“Anxiety attacks aren’t always hyperventilating and rocking back and forth…”
It took me months to realize that I was having anxiety attacks. It started because a person I loved broke me in a way that I never thought was possible. The shock and devastation pushed me over the edge, an edge I never knew I had.
The reason I didn’t realize it was anxiety attacks is that I was always taught that they followed a pattern. I wasn’t well versed in mental health. But I understood specific illnesses, just not much since it wasn’t discussed.
Mental illness was not a topic of conversation.
It was taboo.
It was shameful.
It was to be kept a secret…
Those were the things that society had instilled in me. It took family members having PTSD from the war for me to educate myself. Little did I know, I would experience my own mental issues within a few years.
I remember the day I realized I was having anxiety attacks. It started off as usual, me walking down the street, on the phone. But that day was different because I was having an argument. It was a normal disagreement at first. But then he said something that flipped a switch in my brain and I saw RED. I couldn’t hear the cars on the street. My eyes wouldn’t focus on my phone screen. I just felt my hands shaking. Then I felt like a boulder was on my chest, suffocating me.

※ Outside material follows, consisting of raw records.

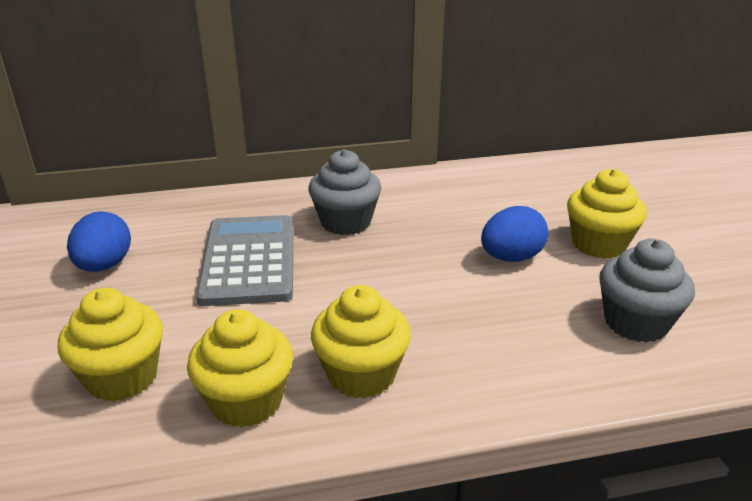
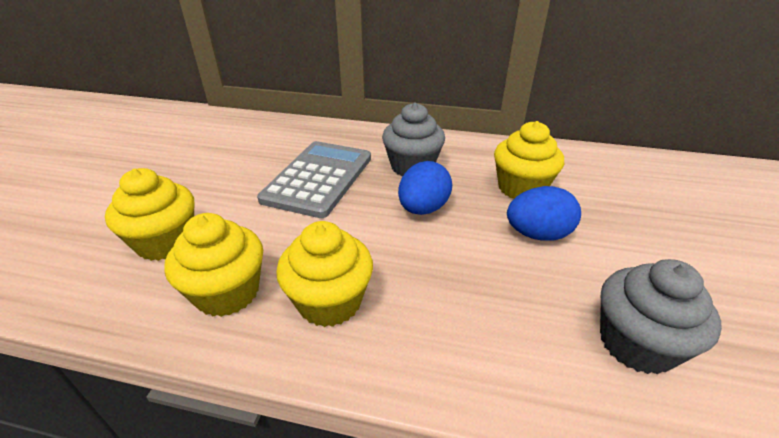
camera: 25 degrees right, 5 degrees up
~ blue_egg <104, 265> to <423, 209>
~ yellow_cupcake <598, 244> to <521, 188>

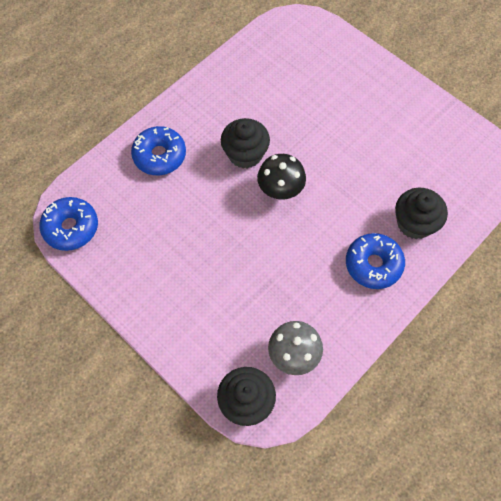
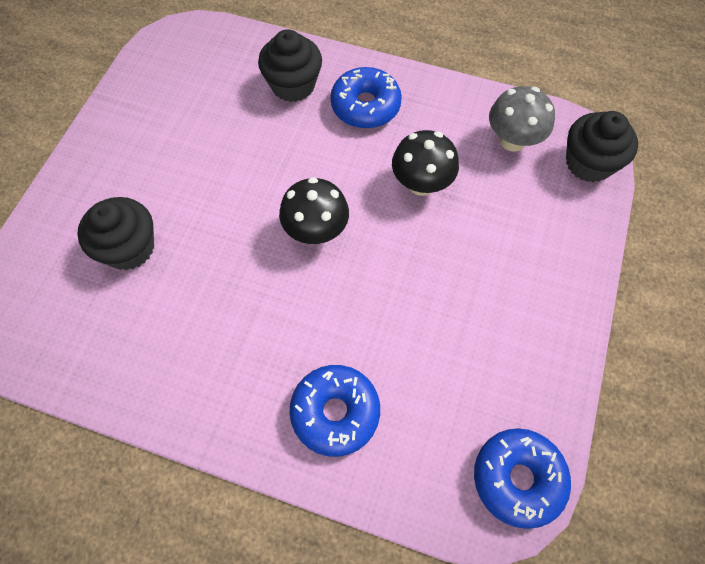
camera: 115 degrees left, 0 degrees up
~ black_cupcake <245, 154> to <129, 248>
+ black_mushroom <421, 184>

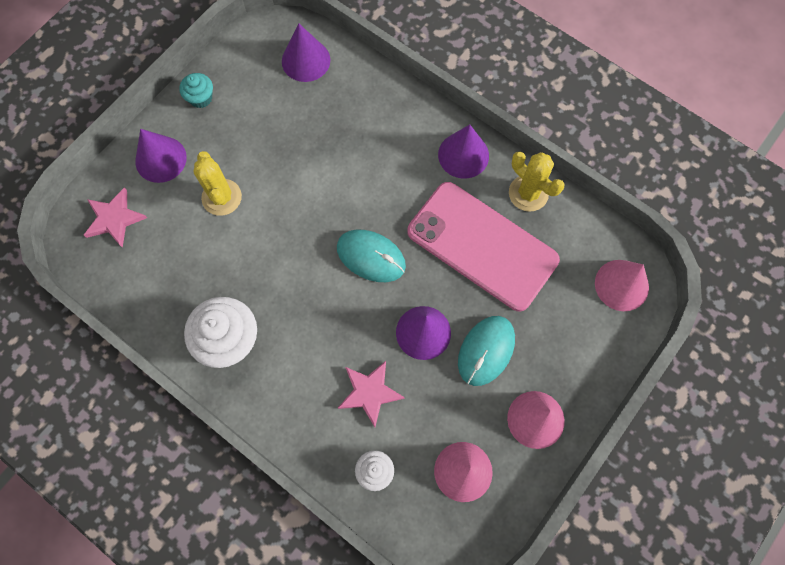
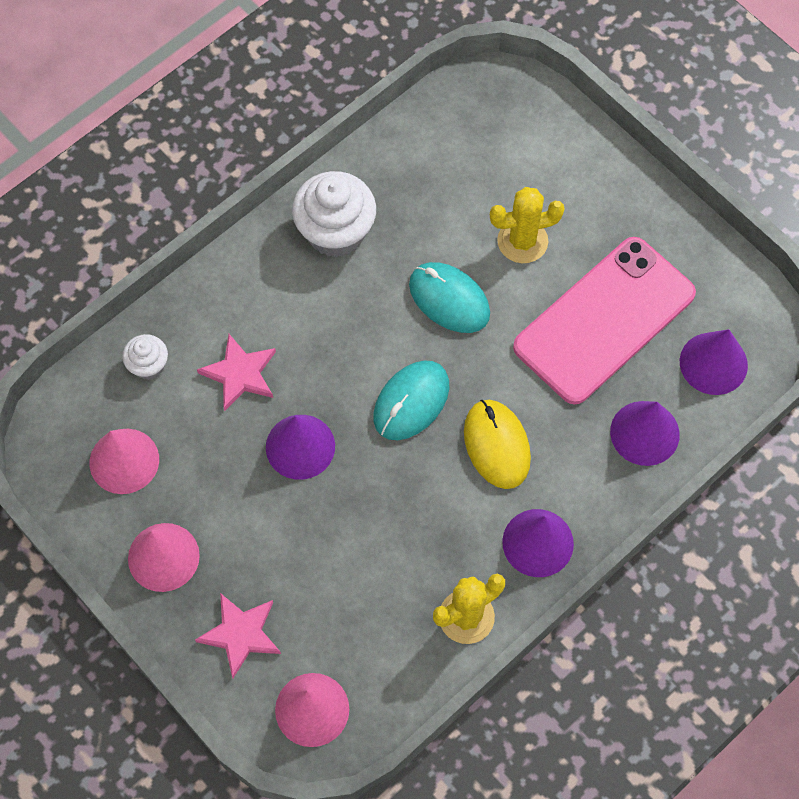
camera: 100 degrees right, 5 degrees down
~ pink_star <114, 219> to <240, 634>
~ turquoise_mouse <486, 351> to <449, 299>
+ yellow_mouse <497, 445>
~ pink_phone <482, 245> to <604, 320>
~ purple_cone <161, 159> to <644, 433>
- turquoise_cupcake <201, 98>

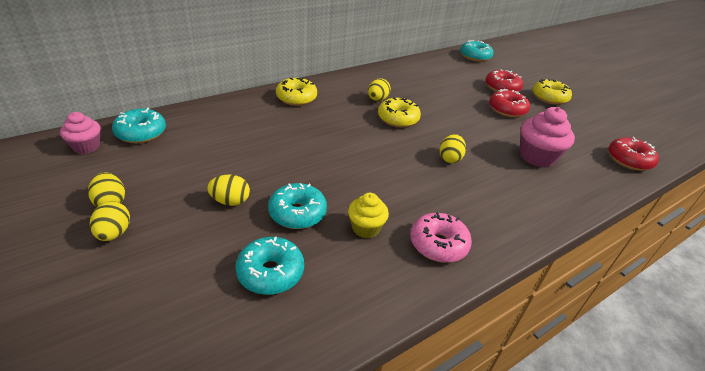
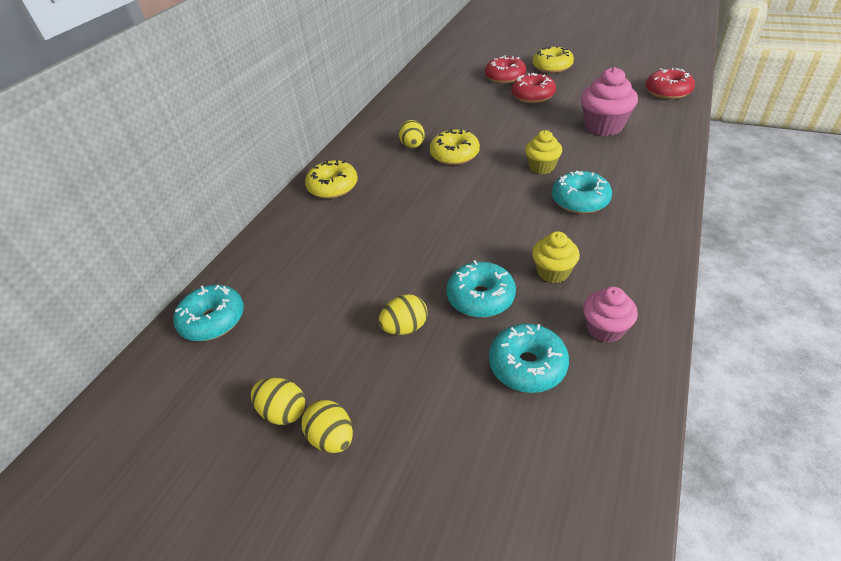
camera: 25 degrees left, 5 degrees up
~ yellow_egg <450, 158> to yellow_cupcake <541, 167>
~ turquoise_donut <475, 57> to <580, 200>
~ pink_cupcake <86, 146> to <605, 329>
- pink_donut <438, 244>

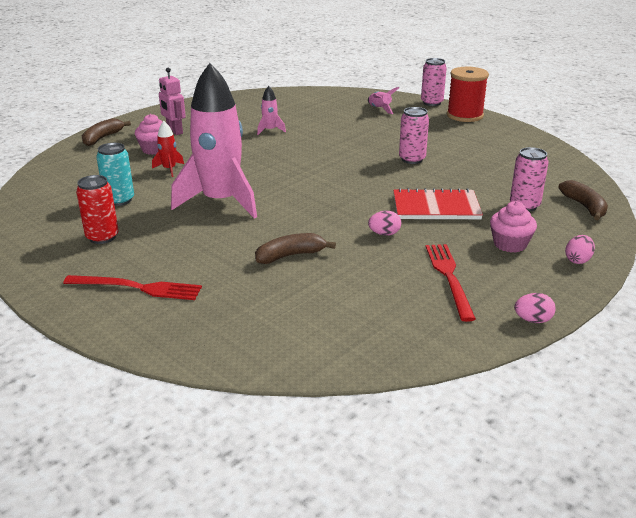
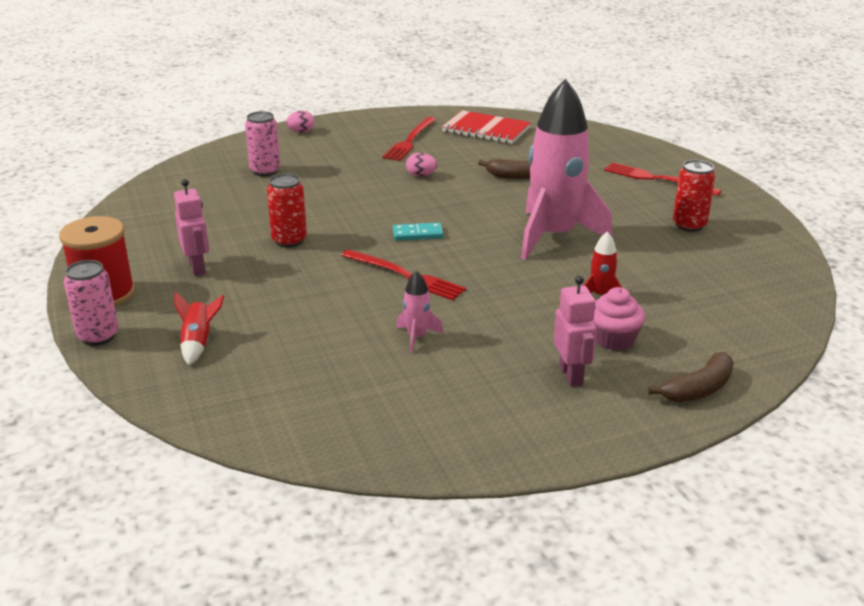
camera: 155 degrees left, 0 degrees up
+ pink_robot <197, 268>
~ pink_rocket <379, 109> to red_rocket <198, 343>
~ pink_can <412, 159> to red_can <289, 240>
+ red_fork <405, 276>
+ turquoise_domino <417, 234>
~ red_notebook <436, 207> to <486, 130>
- turquoise_can <119, 200>
- pink_cupcake <510, 244>
- pink_egg <532, 320>
- brown_banana <584, 207>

I doubled over as I stood on the sidewalk, trying to breathe normally again. I put one hand on the ground and I let the feel of the concrete bring me back to reality. By then I had already hung up the phone and it took me a few minutes to calm down.
Since that day, over 8 months ago, I’ve realized MY anxiety attacks come in three forms.
Anxiety Attacks Come In Variety
ANGER. TEARS. ISOLATION.
My anger is to the point of rage.
My tears are never-ending.
And I cut myself off from the world.
Anxiety attacks come in many forms.
Rage. Irritability. OCD behavior. Fast-talking. Stuttering. Silence.
Evaluate yourself. Then, evaluate your friends. Lastly, evaluate your family. Just be aware.
Anxiety can cripple you and ruin your life…do not let it.
Have you ever had an attack at a very inconvenient time? How do you pull yourself out of your spiral? There is no right or wrong way. I simply love to hear new ways to take back your control.